Week 7: What does Spiritual Warfare really mean
Spiritual Warfare is not a set
of dark forces moving around and hovering over people and places. It is about obeying
God.
The most impressive thing is
that, spiritual warfare is not a place I get aware of, but a place where Jesus
is fighting for me ever since I accepted Him in my heart.
I find this image specially
compelling, and clear: Jesus already defeated the enemy. I should recognize
there is a spiritual world that is real, but not be impressed by the acts of
the enemy, but of how amazing God´s work really is. Exalting Jesus, not satan.
I remember this week I was
having my nice, warm coffee as Rogerio (this week speaker) hit his chest with
his fist so hard it echoed around the room while saying “I AM TEMPLE OF GOD.
GOD LIVES IN ME”. It made me ask myself, when had been the last time I said
that to myself?
I felt the grief of the Holy
Spirit. Asking myself that question was like hitting rock bottom. I felt tears
welling up my eyes. When had been the last time I had treasured and acknowledged
the fact that my body was a vessel, but dwelling in the presence of God in such
a way that He is IN ME. If He is in me, then He should be my heart. I should be
worshipping, all day, every thought and lapse of time. He and I, living
together in one place. I felt urgency to pray and for forgiveness.
But Rogerio kept talking and
talking, and my heart was pounding heavily under my chest. I almost felt like
running. As we walked out of lecture, I didn´t know what to do with myself. So
I just climbed into my bed, prayed and sung. But I was not yet healed, I had to
recover, and it took me a couple of days.
Along with this manner, I think God has been really
speaking to me in Romans 12:2 “Do not
conform to the pattern of this world, but be transformed by the renewing of your mind. Then you will be
able to test and approve what God’s will is—his good, pleasing and perfect will”

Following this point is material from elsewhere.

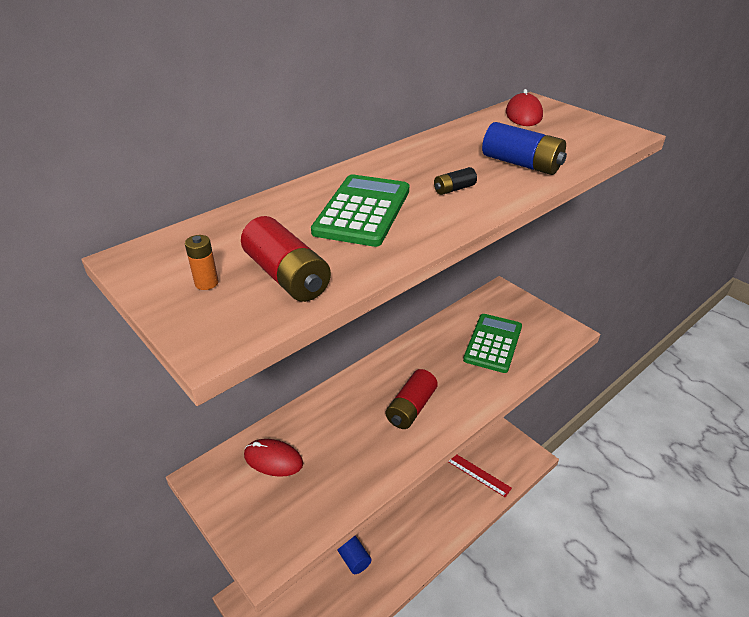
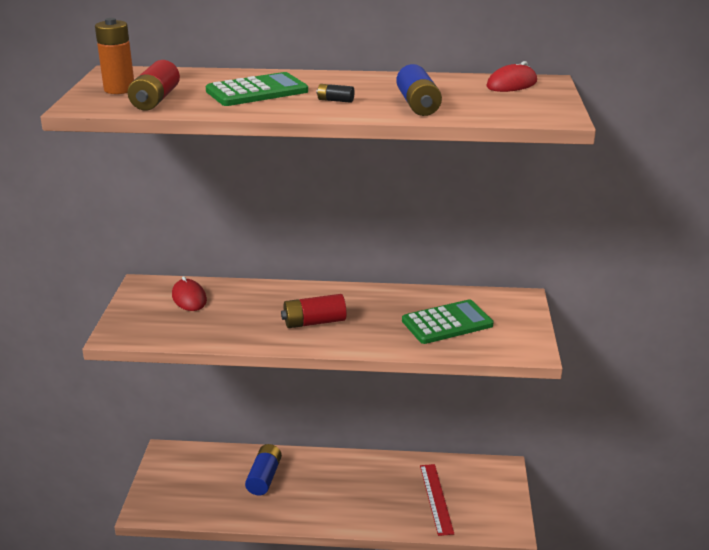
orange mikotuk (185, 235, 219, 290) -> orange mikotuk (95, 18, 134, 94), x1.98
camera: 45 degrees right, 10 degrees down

and 2 Corinthians 10:5 “We demolish
arguments and every pretension that sets itself up against the knowledge of
God, and we take captive every
thought to make it obedient to Christ”.
It all starts with one
thought, and that one thought should be Christ. In the same way, in my heart
Jesus must be crowned and be the first one, so that everything can flourish out
from that.
After having that rough day, I
thought about taking captive every to Jesus and renewing my mind through
worship. Not verbal worship, but attitude and being—always—in a worshipping
behavior for the glory of God.
At this very moment I feel
peace. It´s just a few hours before leaving to Czech Republic and I feel that
worshipping state of peace. I know God put me through that hard day, so that I
could be more conscious of what it means to dwell in His temple through my
life. Not just at certain lapses, but always, coexisting.